Friday, November 15, 2013

To Rhyme or Not to Rhyme

Many of you have probably figured it out already, but I realized recently that perhaps the reason editors and agents discourage rhyming stories for picture books (besides the fact that it's often not well done) is that rhyming words depend largely on the culture, language, and geographical region of the reader. This became apparent to me when I realized that "gardener" could be pronounced with 2 syllables (gard-ner) or 3 (gar-den-er)  depending on where you live. 

We all know Bostonians pronounce words differently than Houstonians. Do you say "Where are you all going?" Or "Where are y'all headed?"  

I grew up in Nevada, but when I lived in Texas, I learned a lot of new pronunciations. At Thanksgiving, most native Texans say turkey and all the "fixins" not "fixings" or even "sides." My daughter pointed out that I say, the days of the week as (e.g., Monday as "Mon-dee, Tues-dee" instead of "Mon-day, Tues-day"). 

In an article on the subject, James Joyner notes, "I say “loyer,” not “law-yer,” despite the latter pronunciation dominating the places I’ve mostly lived.  Ditto “may-uh-naze” rather than “man-aze.” 
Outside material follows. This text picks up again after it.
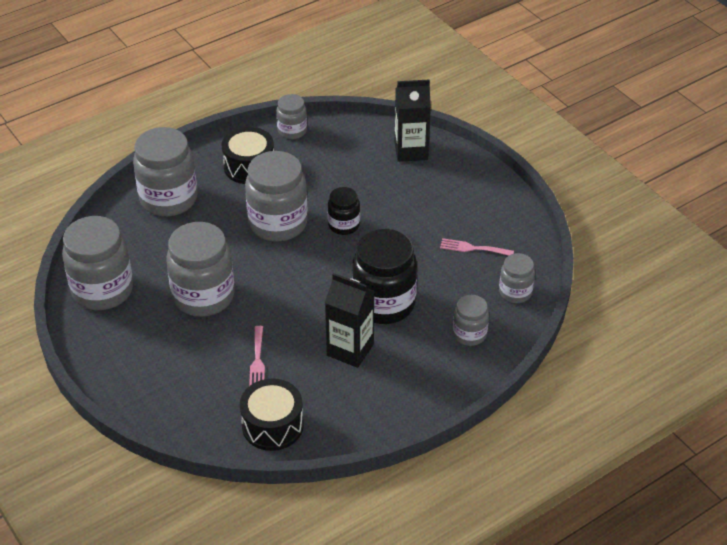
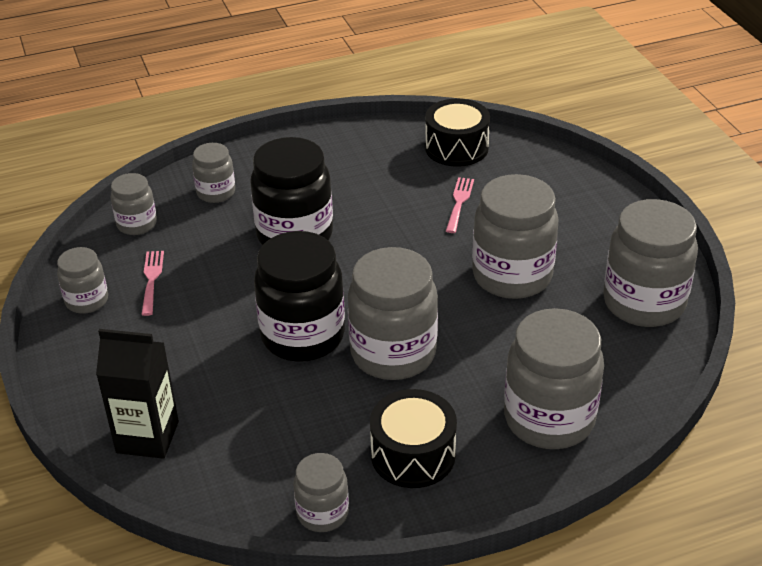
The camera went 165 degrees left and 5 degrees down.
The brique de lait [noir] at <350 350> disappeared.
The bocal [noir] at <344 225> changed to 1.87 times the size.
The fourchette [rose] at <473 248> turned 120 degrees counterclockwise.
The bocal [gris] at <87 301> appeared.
So then, if I have a rhyme about the "sea" and planned to rhyme it with "Thurs-dee" I'd have a problem. A reader in another geographical area would think the rhyme was broken or just wrong. I love to play with rhyming texts, but it is something to think about when tempted to rhyme the next picture book story.

1 comment:

  1. That is all so true! But sometimes I just love to rhyme, seems like that's the only way a story comes to me.